20
“Mereka, yang sebagian besar perempuan, berasumsi: seorang penjahat lebih mungkin mengorbankan seluruh dunia demi orang yang paling dicinta.”
Jari-jari Putri mengetuk gelas yang masih separuh isi.
“Apa kamu bagian dari mereka?”
Baca bab 66. Tanpa Romantisasi, selengkapnya di aplikasi KBM App.
***
"Maaf, karena sempat suuzan," ucap Ammar tulus.

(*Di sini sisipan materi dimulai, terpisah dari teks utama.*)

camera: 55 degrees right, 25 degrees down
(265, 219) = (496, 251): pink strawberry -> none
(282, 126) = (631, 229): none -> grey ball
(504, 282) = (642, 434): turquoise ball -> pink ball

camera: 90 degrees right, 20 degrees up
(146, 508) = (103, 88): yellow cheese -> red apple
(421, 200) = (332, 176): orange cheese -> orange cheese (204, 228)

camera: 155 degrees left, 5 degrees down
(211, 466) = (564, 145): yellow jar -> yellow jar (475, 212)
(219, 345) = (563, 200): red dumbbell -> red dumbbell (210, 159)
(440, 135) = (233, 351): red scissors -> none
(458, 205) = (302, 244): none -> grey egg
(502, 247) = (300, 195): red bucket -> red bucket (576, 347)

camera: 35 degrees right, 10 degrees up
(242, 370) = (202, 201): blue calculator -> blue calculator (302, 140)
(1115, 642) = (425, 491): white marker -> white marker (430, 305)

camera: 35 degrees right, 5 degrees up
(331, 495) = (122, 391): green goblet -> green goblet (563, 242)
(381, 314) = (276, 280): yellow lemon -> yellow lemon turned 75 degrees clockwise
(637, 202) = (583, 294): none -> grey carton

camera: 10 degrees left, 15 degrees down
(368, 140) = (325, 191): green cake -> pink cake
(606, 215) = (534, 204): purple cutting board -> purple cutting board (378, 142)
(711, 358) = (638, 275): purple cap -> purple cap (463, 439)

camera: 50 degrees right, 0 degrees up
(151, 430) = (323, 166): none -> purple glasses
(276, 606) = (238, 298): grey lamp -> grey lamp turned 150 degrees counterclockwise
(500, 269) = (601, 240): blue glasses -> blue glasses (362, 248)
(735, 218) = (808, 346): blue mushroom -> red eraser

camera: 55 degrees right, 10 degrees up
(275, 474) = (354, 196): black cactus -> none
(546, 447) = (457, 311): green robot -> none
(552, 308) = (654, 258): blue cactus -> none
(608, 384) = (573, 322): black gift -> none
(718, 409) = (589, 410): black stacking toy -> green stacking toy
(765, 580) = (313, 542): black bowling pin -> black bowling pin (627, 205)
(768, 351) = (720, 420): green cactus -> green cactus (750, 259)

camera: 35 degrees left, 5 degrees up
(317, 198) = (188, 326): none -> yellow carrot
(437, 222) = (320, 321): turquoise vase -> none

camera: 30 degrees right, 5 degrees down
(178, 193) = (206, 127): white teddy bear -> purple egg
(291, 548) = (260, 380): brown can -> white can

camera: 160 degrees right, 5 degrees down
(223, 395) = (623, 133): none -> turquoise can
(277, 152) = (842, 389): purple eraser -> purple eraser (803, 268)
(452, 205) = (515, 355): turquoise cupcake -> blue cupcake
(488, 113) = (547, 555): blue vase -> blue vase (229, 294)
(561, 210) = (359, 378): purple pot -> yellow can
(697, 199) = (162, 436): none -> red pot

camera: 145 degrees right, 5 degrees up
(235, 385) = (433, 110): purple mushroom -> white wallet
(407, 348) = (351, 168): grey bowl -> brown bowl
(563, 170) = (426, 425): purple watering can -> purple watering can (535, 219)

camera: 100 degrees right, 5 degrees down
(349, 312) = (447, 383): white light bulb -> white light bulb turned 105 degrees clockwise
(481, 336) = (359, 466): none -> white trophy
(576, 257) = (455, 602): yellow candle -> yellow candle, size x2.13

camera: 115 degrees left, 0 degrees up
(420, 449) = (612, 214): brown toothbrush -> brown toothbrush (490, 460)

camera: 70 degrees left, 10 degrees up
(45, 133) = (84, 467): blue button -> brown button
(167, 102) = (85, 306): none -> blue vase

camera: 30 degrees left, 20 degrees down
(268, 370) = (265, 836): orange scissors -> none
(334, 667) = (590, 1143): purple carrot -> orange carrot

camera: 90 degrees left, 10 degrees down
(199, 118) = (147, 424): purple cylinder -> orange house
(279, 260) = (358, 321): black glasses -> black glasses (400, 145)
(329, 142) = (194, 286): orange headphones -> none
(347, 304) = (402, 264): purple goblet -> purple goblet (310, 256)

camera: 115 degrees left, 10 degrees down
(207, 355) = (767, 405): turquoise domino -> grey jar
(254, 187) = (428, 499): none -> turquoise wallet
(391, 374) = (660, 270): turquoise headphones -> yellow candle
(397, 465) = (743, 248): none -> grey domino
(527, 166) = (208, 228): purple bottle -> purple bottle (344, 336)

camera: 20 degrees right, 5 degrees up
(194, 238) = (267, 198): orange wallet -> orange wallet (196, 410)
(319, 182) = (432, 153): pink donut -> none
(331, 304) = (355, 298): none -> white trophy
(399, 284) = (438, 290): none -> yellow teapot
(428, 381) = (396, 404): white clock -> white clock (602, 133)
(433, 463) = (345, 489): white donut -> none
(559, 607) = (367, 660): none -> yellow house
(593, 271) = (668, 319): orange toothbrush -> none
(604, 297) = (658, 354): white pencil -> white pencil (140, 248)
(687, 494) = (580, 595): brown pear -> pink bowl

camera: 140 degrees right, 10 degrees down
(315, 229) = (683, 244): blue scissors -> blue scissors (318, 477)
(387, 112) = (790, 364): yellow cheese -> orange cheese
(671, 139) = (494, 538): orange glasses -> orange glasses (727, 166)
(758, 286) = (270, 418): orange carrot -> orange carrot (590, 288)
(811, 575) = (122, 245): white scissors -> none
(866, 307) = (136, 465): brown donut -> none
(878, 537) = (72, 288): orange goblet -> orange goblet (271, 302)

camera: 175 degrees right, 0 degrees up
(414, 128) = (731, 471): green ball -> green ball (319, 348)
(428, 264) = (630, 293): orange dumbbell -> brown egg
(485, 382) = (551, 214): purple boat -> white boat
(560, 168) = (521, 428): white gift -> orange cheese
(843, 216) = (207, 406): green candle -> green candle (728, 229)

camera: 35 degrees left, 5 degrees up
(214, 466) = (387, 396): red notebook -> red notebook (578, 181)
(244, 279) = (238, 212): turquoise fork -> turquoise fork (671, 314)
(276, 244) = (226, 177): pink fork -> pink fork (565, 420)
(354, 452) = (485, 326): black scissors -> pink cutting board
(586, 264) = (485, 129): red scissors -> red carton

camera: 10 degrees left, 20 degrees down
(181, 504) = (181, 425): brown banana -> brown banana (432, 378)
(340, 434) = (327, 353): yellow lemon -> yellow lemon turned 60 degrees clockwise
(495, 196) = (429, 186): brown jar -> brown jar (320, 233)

Putri memandangnya lama, terkejut. Kemudian wanita itu tersenyum, senyum lebar yang membubuhkan garis di sekitar mata.
"Terima kasih, sudah tabayun."
Buru-buru wanita itu menunduk, menyuap mi yang sudah mulai dingin. Garis senyum wajah berubah menjadi kernyih. Putri menggeram kecil dan kepayahan menelan makanannya.
"Kenapa?" Ammar mulai khawatir, Putri buru-buru meneguk teh.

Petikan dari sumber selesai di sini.